Second, we select a particular service type for the microservice. The fraction
values of each service type determine
the probability to select the corresponding service type. As such, the single fraction
values in the service_type
list must add up to 100
. In our example configuration from above, the two service types in the list have an equal
chance of 50
percent. Let's assume that we select the CPU-intensive service type for the yellow microservice.
Now that we selected both the service type and programming language for the microservice, we are able to select the
specific handler function for each endpoint of the microservice. In our example, we know that for the yellow microservice
we must select CPU-intensive handler functions implemented in Python
. Thus, we first gather all Python
handler
functions. According to the configuration, 100
percent of endpoints for the yellow microservice should exhibit a high
CPU usage. We describe the procedure for more complex configurations later. In our simple case, we order the
gathered Python
handler functions according to their CPU labels.
Handler Function | CPU-Label |
---|---|
matrix | 1469.83 |
hash | 118.99 |
register | 112.83 |
invoice_update | 21.04 |
user_delete | 17.18 |
invoice_delete | 16.96 |
Table 1: Handler function ordering by CPU label
In our example, we consider that we have gathered six Python
handler functions, namely matrix
, hash
, register
,
invoice_update
, user_delete
, and invoice_delete
. Table 1 shows the descending ordering of the handler functions
according to their CPU labels. We can split this ordering into three buckets to distribute the functions into LOW
,
MEDIUM
, and HIGH
intensities.

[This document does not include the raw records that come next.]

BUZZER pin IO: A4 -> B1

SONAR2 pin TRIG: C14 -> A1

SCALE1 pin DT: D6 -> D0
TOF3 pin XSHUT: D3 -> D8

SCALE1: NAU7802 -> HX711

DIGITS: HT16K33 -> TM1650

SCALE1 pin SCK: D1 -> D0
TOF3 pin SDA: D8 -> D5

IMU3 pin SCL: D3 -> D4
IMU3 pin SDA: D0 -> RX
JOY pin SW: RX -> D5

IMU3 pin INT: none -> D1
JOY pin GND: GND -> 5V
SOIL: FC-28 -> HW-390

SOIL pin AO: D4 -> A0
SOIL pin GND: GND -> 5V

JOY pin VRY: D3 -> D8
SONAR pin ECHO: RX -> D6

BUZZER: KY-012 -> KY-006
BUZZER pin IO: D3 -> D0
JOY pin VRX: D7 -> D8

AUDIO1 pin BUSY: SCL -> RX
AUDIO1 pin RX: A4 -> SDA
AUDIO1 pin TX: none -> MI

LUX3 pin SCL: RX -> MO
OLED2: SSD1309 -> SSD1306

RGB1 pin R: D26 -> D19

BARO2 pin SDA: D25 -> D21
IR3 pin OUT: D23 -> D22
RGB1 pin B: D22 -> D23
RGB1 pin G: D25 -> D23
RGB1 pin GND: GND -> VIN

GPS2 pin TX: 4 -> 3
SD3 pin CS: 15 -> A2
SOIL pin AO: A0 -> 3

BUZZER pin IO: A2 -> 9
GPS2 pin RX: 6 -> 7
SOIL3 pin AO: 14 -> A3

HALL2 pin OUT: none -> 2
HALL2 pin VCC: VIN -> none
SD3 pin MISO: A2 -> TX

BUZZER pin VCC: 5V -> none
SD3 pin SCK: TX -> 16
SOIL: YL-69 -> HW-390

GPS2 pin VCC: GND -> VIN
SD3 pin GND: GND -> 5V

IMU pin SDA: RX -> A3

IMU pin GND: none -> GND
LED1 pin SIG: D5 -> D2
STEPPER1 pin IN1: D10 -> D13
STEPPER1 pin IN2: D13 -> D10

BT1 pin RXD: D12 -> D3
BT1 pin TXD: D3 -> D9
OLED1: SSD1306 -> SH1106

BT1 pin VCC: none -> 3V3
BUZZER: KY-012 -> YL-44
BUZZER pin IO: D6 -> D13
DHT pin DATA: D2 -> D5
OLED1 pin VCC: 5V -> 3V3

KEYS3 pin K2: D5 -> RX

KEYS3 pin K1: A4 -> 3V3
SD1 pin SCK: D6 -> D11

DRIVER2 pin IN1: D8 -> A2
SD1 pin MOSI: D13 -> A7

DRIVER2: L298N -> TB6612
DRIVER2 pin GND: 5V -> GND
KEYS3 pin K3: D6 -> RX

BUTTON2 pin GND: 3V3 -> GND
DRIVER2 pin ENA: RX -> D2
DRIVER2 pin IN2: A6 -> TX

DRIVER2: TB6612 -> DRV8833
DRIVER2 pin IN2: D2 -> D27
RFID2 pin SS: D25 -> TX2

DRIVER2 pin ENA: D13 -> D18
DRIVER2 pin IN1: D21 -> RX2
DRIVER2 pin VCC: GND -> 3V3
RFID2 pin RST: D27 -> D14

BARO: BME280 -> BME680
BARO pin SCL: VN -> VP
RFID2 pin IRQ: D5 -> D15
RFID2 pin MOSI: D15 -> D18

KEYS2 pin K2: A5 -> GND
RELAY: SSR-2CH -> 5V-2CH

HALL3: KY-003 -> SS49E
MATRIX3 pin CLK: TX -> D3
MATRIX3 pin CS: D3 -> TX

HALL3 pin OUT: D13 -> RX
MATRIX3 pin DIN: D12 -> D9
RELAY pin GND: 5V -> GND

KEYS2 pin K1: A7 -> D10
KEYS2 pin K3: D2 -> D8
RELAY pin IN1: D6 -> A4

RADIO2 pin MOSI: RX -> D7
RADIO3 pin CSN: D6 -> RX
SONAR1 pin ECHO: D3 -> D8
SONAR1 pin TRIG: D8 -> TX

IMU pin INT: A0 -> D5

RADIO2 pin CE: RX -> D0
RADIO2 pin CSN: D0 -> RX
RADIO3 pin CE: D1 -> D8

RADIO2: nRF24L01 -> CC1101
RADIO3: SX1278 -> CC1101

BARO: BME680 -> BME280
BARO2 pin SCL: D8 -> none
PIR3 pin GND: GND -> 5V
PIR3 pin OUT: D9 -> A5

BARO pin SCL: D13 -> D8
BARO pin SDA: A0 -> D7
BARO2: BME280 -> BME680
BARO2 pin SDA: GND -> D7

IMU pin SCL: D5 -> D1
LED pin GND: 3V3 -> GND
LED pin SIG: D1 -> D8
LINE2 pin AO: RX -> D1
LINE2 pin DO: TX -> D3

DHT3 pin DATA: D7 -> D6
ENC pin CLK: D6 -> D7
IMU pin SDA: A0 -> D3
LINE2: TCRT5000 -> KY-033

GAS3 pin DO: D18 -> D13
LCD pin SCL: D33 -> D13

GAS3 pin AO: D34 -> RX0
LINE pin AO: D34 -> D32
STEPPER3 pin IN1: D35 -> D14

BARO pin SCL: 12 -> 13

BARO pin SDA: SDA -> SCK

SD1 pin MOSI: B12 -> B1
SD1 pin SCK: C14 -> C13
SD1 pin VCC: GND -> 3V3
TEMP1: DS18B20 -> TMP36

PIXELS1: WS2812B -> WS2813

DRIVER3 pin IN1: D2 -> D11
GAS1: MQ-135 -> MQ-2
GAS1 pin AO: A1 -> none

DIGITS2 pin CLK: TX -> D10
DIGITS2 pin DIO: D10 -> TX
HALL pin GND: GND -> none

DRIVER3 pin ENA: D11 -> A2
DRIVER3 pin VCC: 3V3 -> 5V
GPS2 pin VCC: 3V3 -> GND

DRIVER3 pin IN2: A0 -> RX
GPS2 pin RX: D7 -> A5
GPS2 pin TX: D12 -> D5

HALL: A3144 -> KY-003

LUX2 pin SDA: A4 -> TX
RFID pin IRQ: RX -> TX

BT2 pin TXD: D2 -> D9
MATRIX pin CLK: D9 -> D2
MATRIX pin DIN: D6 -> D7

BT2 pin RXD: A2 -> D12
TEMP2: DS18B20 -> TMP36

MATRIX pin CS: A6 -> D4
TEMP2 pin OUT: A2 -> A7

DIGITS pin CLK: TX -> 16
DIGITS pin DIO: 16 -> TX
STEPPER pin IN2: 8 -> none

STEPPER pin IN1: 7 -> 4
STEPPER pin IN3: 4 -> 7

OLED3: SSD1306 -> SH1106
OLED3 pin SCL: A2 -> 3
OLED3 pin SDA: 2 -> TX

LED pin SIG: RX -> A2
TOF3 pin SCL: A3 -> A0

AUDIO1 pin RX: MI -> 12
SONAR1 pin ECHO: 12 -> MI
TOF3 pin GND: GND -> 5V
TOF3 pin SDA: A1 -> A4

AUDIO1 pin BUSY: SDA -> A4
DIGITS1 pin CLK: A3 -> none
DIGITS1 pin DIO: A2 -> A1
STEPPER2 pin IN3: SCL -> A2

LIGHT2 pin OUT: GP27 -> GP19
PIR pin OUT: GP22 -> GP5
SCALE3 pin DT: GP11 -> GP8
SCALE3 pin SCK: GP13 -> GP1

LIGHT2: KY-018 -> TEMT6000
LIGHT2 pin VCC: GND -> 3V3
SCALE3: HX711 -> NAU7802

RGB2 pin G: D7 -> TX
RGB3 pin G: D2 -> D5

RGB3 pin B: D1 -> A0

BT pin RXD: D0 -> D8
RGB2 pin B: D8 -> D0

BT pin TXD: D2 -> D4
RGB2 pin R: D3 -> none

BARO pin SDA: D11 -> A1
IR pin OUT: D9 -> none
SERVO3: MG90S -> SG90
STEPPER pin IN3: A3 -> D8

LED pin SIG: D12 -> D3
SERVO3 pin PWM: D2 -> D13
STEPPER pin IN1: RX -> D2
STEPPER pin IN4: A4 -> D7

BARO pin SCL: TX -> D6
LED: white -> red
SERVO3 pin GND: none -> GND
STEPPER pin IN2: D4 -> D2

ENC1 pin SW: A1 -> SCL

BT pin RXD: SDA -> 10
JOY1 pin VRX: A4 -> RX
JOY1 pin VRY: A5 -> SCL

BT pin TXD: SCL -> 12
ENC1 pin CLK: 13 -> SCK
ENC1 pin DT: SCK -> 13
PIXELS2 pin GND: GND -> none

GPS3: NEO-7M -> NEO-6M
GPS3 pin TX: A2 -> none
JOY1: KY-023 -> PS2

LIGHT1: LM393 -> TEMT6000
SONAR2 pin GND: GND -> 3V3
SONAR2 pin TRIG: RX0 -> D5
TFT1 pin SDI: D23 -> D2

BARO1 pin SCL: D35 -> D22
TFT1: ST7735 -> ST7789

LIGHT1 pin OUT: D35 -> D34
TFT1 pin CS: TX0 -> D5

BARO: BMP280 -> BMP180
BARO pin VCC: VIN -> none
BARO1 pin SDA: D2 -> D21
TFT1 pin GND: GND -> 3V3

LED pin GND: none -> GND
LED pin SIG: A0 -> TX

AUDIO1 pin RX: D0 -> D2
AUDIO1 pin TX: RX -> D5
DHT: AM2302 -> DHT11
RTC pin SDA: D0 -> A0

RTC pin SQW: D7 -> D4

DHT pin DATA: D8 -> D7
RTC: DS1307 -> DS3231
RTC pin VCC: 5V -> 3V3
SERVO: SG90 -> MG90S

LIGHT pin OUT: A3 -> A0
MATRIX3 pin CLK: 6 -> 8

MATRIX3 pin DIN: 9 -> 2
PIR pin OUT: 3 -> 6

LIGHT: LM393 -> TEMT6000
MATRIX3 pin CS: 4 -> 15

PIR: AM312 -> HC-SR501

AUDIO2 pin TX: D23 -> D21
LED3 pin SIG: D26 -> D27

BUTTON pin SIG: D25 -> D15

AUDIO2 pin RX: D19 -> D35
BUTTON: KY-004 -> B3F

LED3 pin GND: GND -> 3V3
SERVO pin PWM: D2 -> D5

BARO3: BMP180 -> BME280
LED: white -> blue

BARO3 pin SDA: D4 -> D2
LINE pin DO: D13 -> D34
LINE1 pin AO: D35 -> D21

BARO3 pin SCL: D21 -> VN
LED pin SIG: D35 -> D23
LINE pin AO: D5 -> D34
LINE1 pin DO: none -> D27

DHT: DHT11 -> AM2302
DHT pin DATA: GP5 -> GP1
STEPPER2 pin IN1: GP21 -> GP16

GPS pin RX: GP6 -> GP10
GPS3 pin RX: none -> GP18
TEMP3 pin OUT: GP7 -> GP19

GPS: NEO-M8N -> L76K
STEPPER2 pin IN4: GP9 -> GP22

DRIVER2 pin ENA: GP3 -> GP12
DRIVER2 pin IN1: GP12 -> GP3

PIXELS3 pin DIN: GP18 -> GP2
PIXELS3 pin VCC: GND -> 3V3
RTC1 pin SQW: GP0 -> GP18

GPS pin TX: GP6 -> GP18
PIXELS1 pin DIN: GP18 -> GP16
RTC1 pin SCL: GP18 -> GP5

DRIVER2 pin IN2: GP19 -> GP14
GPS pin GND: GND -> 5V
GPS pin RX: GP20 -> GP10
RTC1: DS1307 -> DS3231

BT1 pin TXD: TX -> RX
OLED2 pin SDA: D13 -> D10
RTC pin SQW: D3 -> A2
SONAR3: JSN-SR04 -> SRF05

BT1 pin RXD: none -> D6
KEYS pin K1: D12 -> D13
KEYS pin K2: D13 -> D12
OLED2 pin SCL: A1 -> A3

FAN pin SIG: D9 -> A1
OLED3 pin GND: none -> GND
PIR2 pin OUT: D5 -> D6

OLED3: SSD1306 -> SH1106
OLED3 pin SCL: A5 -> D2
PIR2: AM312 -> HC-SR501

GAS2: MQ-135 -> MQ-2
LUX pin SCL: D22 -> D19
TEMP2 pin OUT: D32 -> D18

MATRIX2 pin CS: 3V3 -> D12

In our case, the HIGH
bucket comprises matrix
and hash
, the MEDIUM
bucket
contains register
and invoice_update
, while the LOW
bucket includes user_delete
and invoice_delete
.
As per the service type configuration, we are interested in functions in the HIGH
bucket. That is, in our example, we
uniformly choose a function from the HIGH
bucket at random for each yellow microservice's endpoints. Note that we
sample with replacement, i.e., each endpoint's function is chosen independently from the other endpoints.
For simplicity, our example configuration only contains one entry in the properties
lists of the two service types.
In the case, a service type specifies multiple properties
entries, we require one additional step before ordering the
handler functions. Let's consider the following service type configuration:
service_types:
- fraction: 100
properties:
- label: CPU
fraction: 34
bucket: HIGH
- label: CPU
fraction: 33
bucket: MEDIUM
- label: MEMORY
fraction: 33
bucket: LOW
When we assign the handler functions to the endpoints of microservice of that service type, we first determine the
properties
list entry that we consider for the current endpoint. That is, in this case, the proability for CPU-HIGH
is 34%
, the proability for CPU-MEDIUM
is 33%
, and the proability for MEMORY-LOW
is also 33%
. Suppose, this
configuration applies to the orange microservice. We might choose the MEMORY-LOW
entry for the first endpoint
resulting in an ordering by MEMORY label. For the second endpoint, we might select the CPU-MEDIUM
entry, thus ordering
the handler functions by CPU label.
Repeating this 3-step process for all microservices and their endpoints, assigns one handler function to each endpoint in the graph.